Loop through fields 2 at a time.
If (next field - current field) does not exceed threshold, increment fail_count
If that line's fail_count is zero, that means it belongs to "best" lines.
Else if that line's fail_count is one, it belongs to "next best" lines.
Here's a bash-way to do it:
#!/bin/bash
threshold=$1
shift
file="$#"
a=($(cat "$file"))
b=$(( ${#a[#]}/$(cat "$file" | wc -l) ))
for ((r=0; r<${#a[#]}/b; r++)); do
br=$((b*r))
for ((c=0; c<b; c+=2)); do
if [[ $(( ${a[br + c+1]} - ${a[br + c]} )) < $threshold ]]; then
break; fi
if [[ $((c+2)) == $b ]]; then
echo ${a[#]:$br:$b}; fi
done
done
Usage:
$ ./script.sh 2 yourFile.txt
2 5 3 7 1 6
4 8 1 8 6 9
This output can then easily be redirected:
$ ./script.sh 2 yourFile.txt > output.txt
NOTE: this does not work properly if you have those empty lines between each line...But I'm sure the above will get you well on your way.
I probably wouldn't do that in bash. Personally, I'd do it in Python, which is generally good for those small quick-and-dirty scripts.
If you have your data in a text file, you can read here about how to get that data into Python as a list of lines.

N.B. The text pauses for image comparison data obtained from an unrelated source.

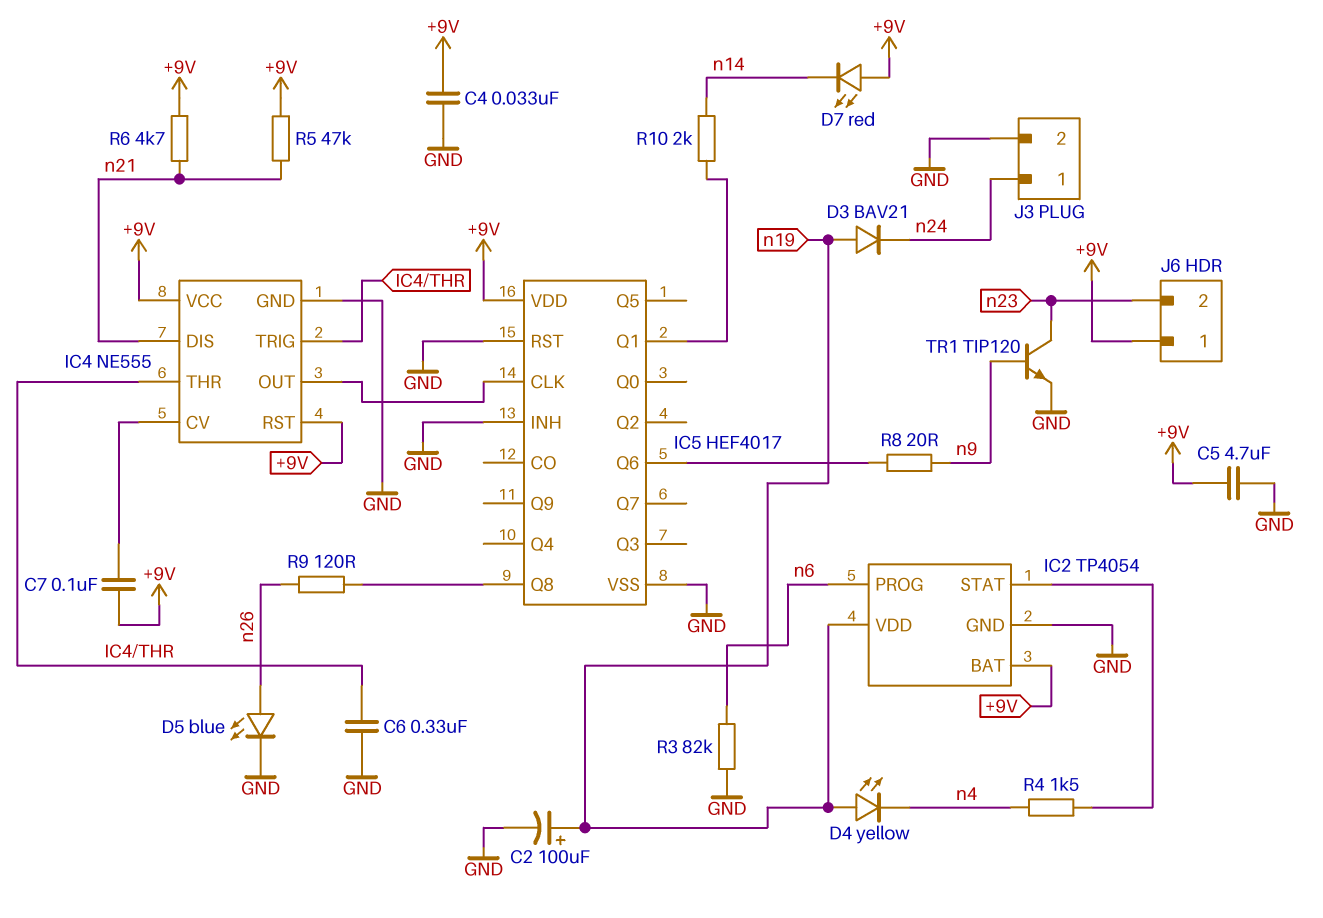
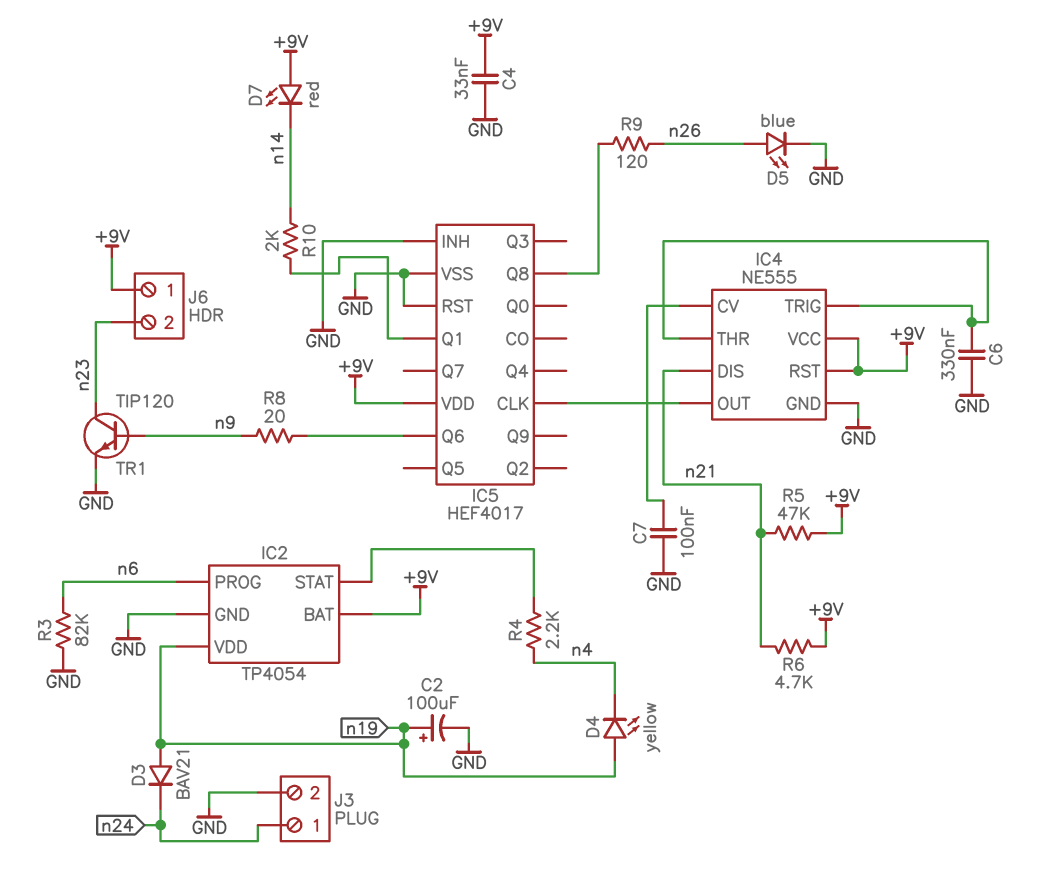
C5: 4.7uF (+9V, GND) -> none
C7: 100nF (+9V, IC4/CV) -> 100nF (GND, IC4/CV)
R4: 1.5k (IC2/STAT, n4) -> 2.2k (IC2/STAT, n4)

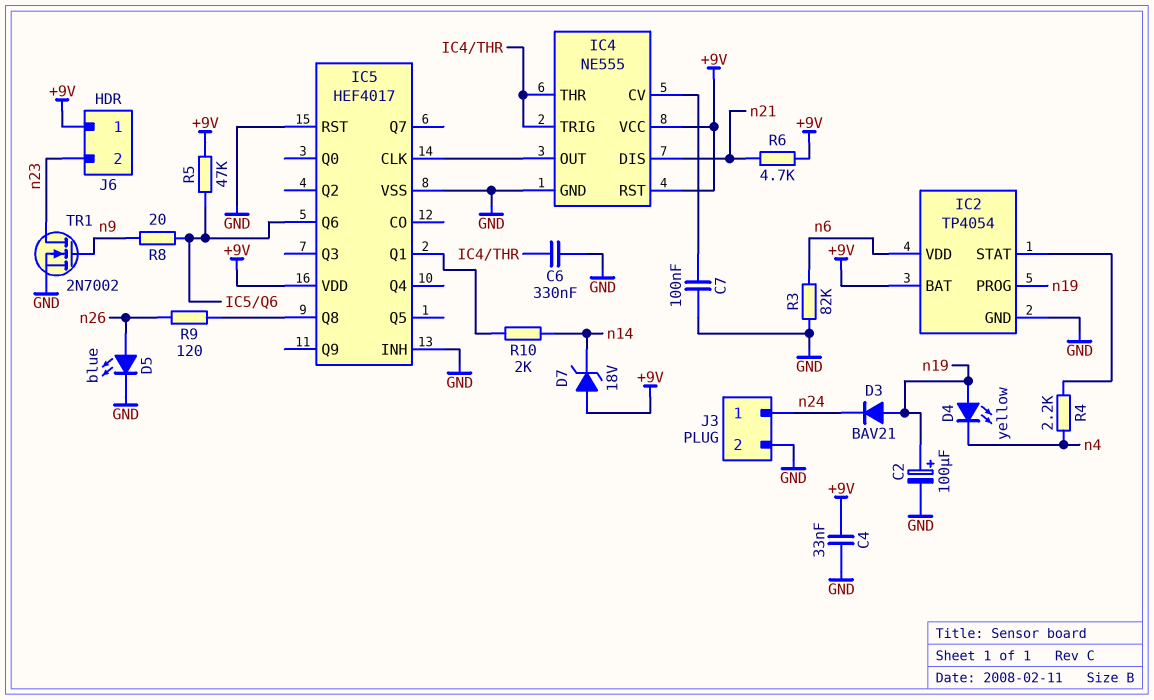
D7: LED red (A +9V, K n14) -> zener 18V (A +9V, K n14)
IC2 pin PROG: n6 -> n19
IC2 pin VDD: n19 -> n6
R5: 47k (+9V, n21) -> 47k (+9V, IC5/Q6)
TR1: NPN TIP120 (B n9, C n23, E GND) -> NMOS 2N7002 (G n9, D n23, S GND)

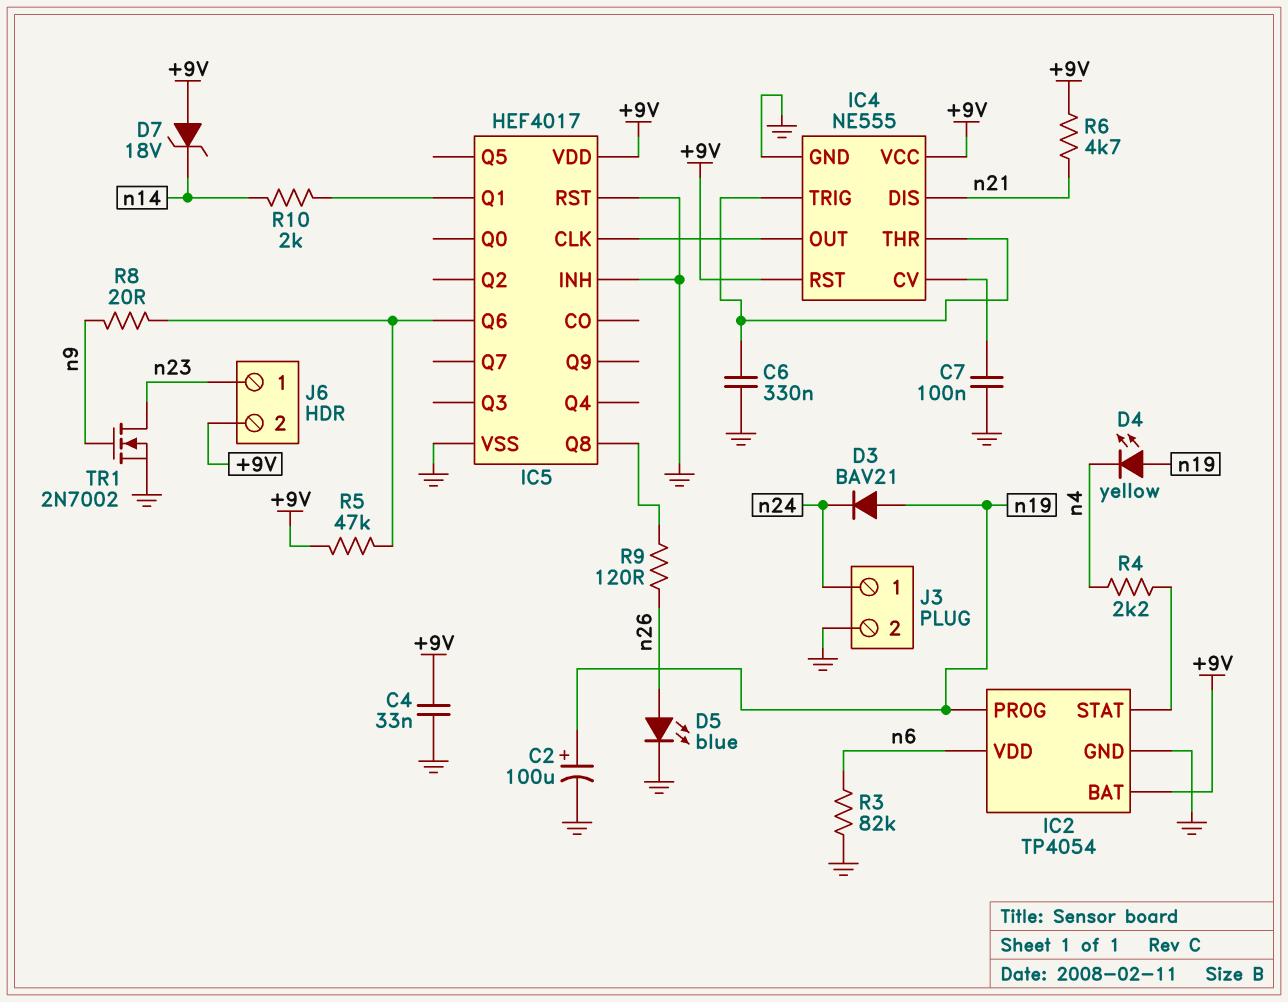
J6 pin 1: +9V -> n23
J6 pin 2: n23 -> +9V

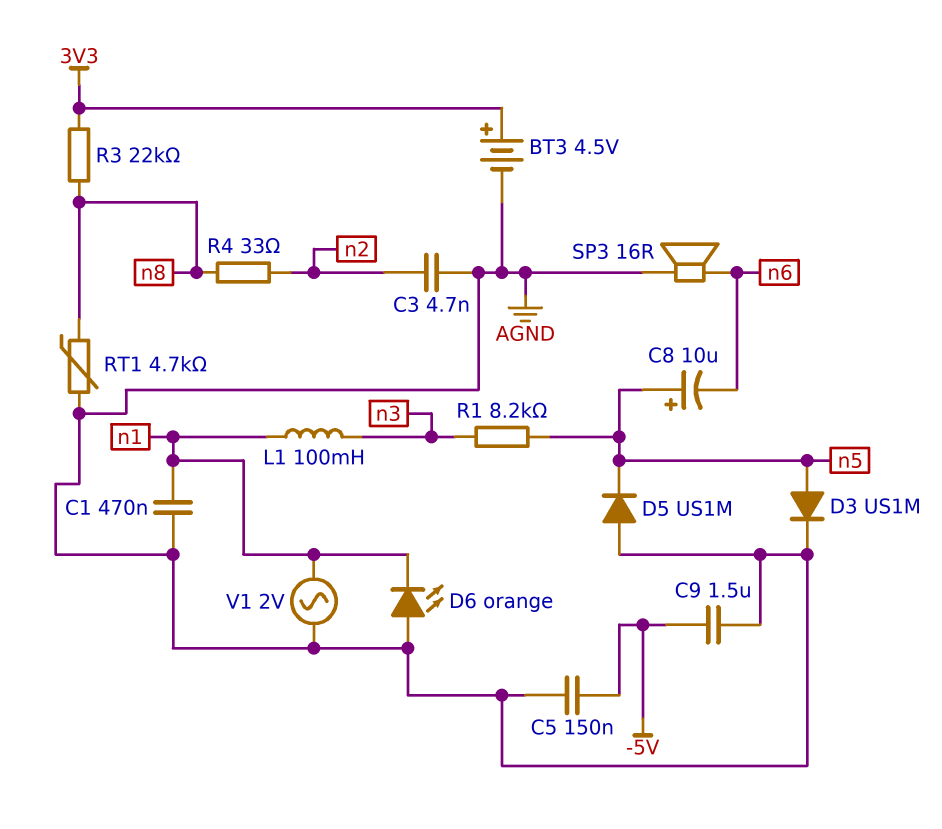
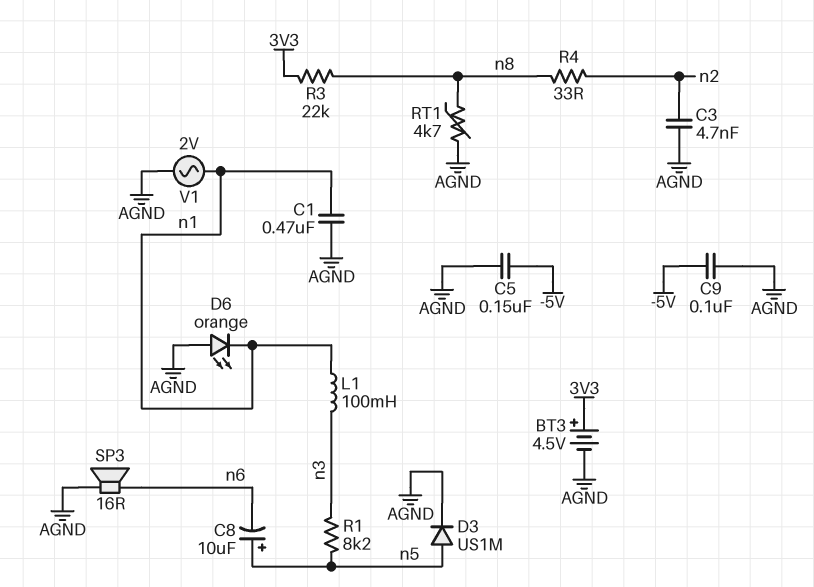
C9: 1.5uF (-5V, AGND) -> 100nF (-5V, AGND)
D5: diode US1M (A AGND, K n5) -> none

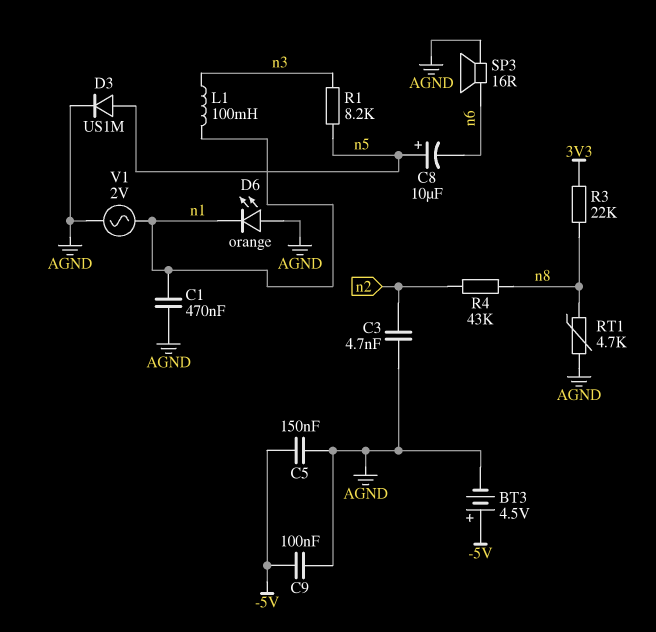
BT3: 4.5V (plus 3V3, minus AGND) -> 4.5V (plus -5V, minus AGND)
R4: 33 (n2, n8) -> 43k (n2, n8)

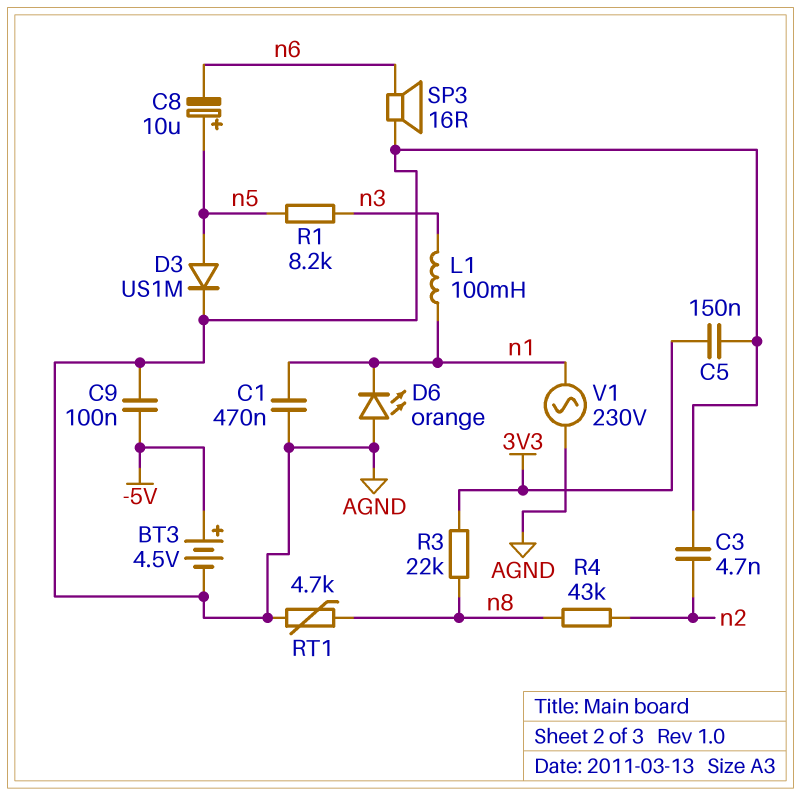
C5: 150nF (-5V, AGND) -> 150nF (3V3, AGND)
V1: AC 2V (AGND, n1) -> AC 230V (AGND, n1)

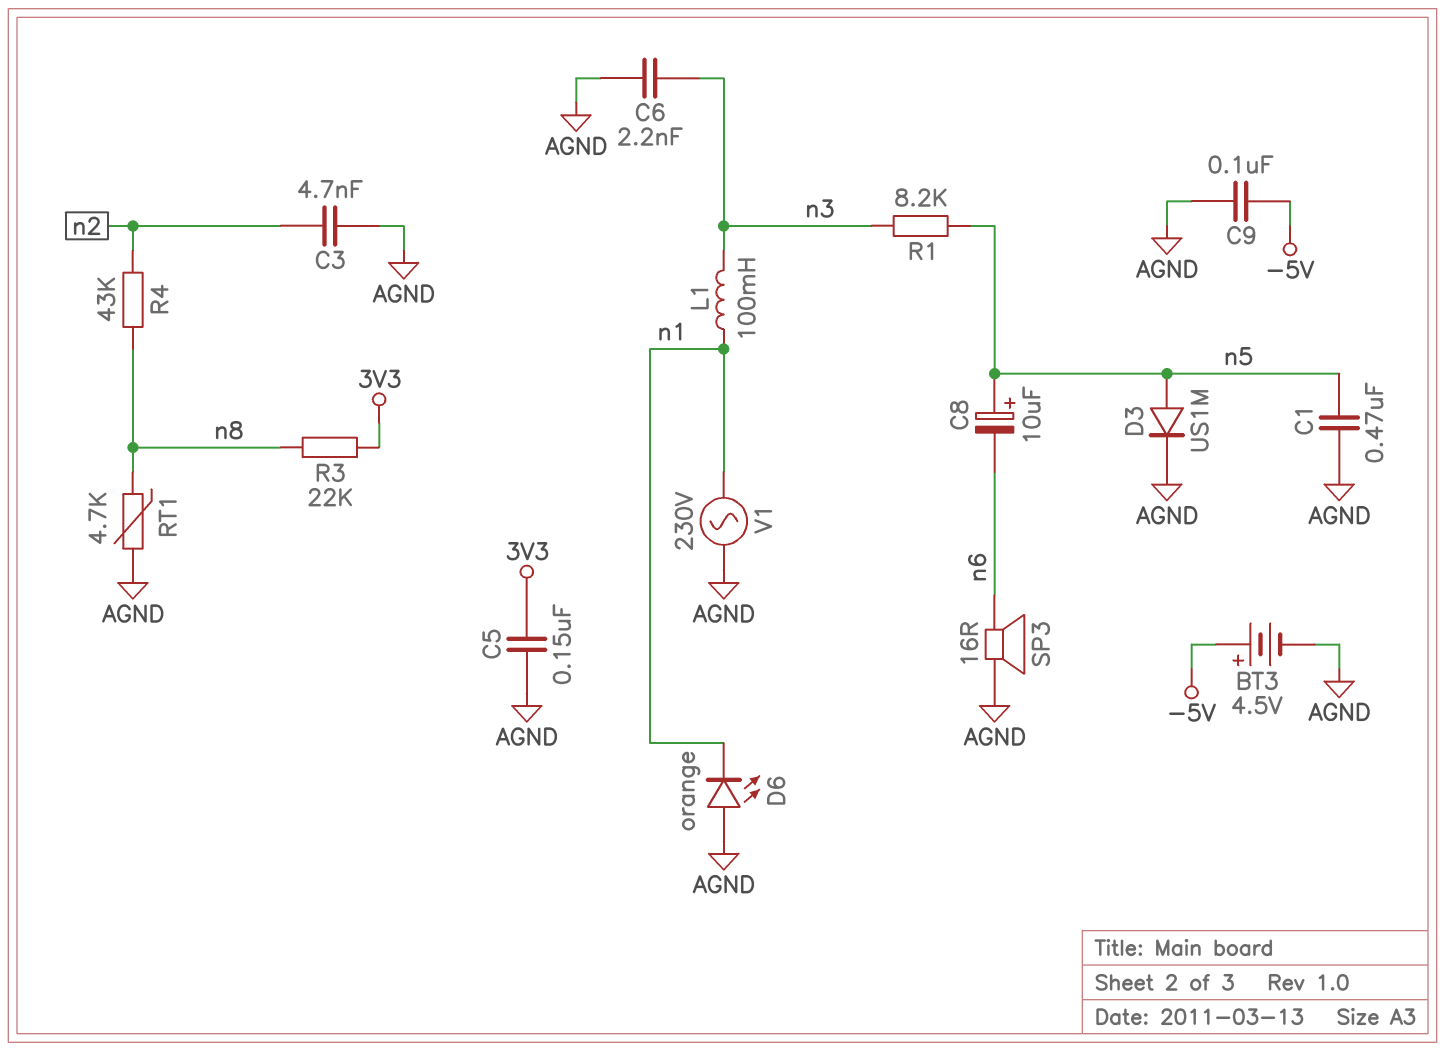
C1: 470nF (AGND, n1) -> 470nF (AGND, n5)
C6: none -> 2.2nF (AGND, n3)

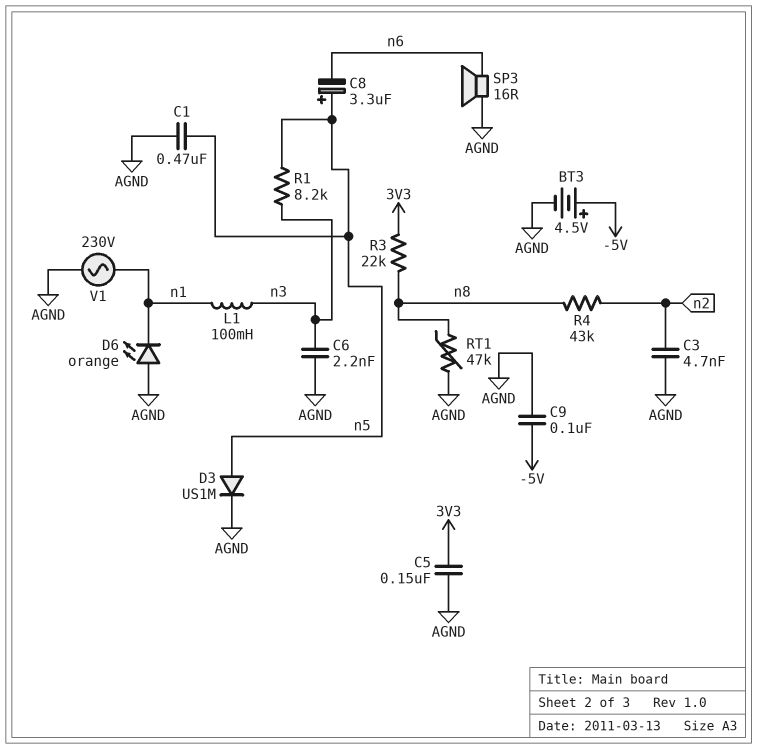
C8: 10uF (plus n5, minus n6) -> 3.3uF (plus n5, minus n6)
RT1: 4.7k (AGND, n8) -> 47k (AGND, n8)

Then you can use a for-loop to process each line:
threshold = 2
results = []
for line in content:
numbers = [int(n) for n in line.split()] # Split it into a list of numbers
pairs = zip(numbers[::2],numbers[1::2]) # Pair up the numbers two and two.
result = [abs(y - x) for (x,y) in pairs] # Subtract the first number in each pair from the second.
if sum(result) > threshold:
results.append(numbers)
Yet another bash version:
First a check function that return nothing but a result code:
function getLimit() {
local pairs=0 count=0 limit=$1 wantdiff=$2
shift 2
while [ "$1" ] ;do
[ $(( $2-$1 )) -ge $limit ] && : $((count++))
: $((pairs++))
shift 2
done
test $((pairs-count)) -eq $wantdiff
}
than now:
while read line ;do getLimit 2 0 $line && echo $line;done <file
2 5 3 7 1 6
4 8 1 8 6 9
and
while read line ;do getLimit 2 1 $line && echo $line;done <file
1 5 2 9 4 5
If you can use awk
$ cat del1
5 6 5 6 3 5
2 5 3 7 1 6
4 8 1 8 6 9
1 5 2 9 4 5
1 5 2 9 4 5 3 9
$ cat del1 | awk '{
> printf "%s _ ",$0;
> for(i=1; i<=NF; i+=2){
> printf "%d ",($(i+1)-$i)};
> print NF
> }' | awk '{
> upper=0;
> for(i=1; i<=($NF/2); i++){
> if($(NF-i)>threshold) upper++
> };
> printf "%d _ %s\n", upper, $0}' threshold=2 | sort -nr
3 _ 4 8 1 8 6 9 _ 4 7 3 6
3 _ 2 5 3 7 1 6 _ 3 4 5 6
3 _ 1 5 2 9 4 5 3 9 _ 4 7 1 6 8
2 _ 1 5 2 9 4 5 _ 4 7 1 6
0 _ 5 6 5 6 3 5 _ 1 1 2 6
You can process result further according to your needs. The result is sorted by ‘goodness’ order.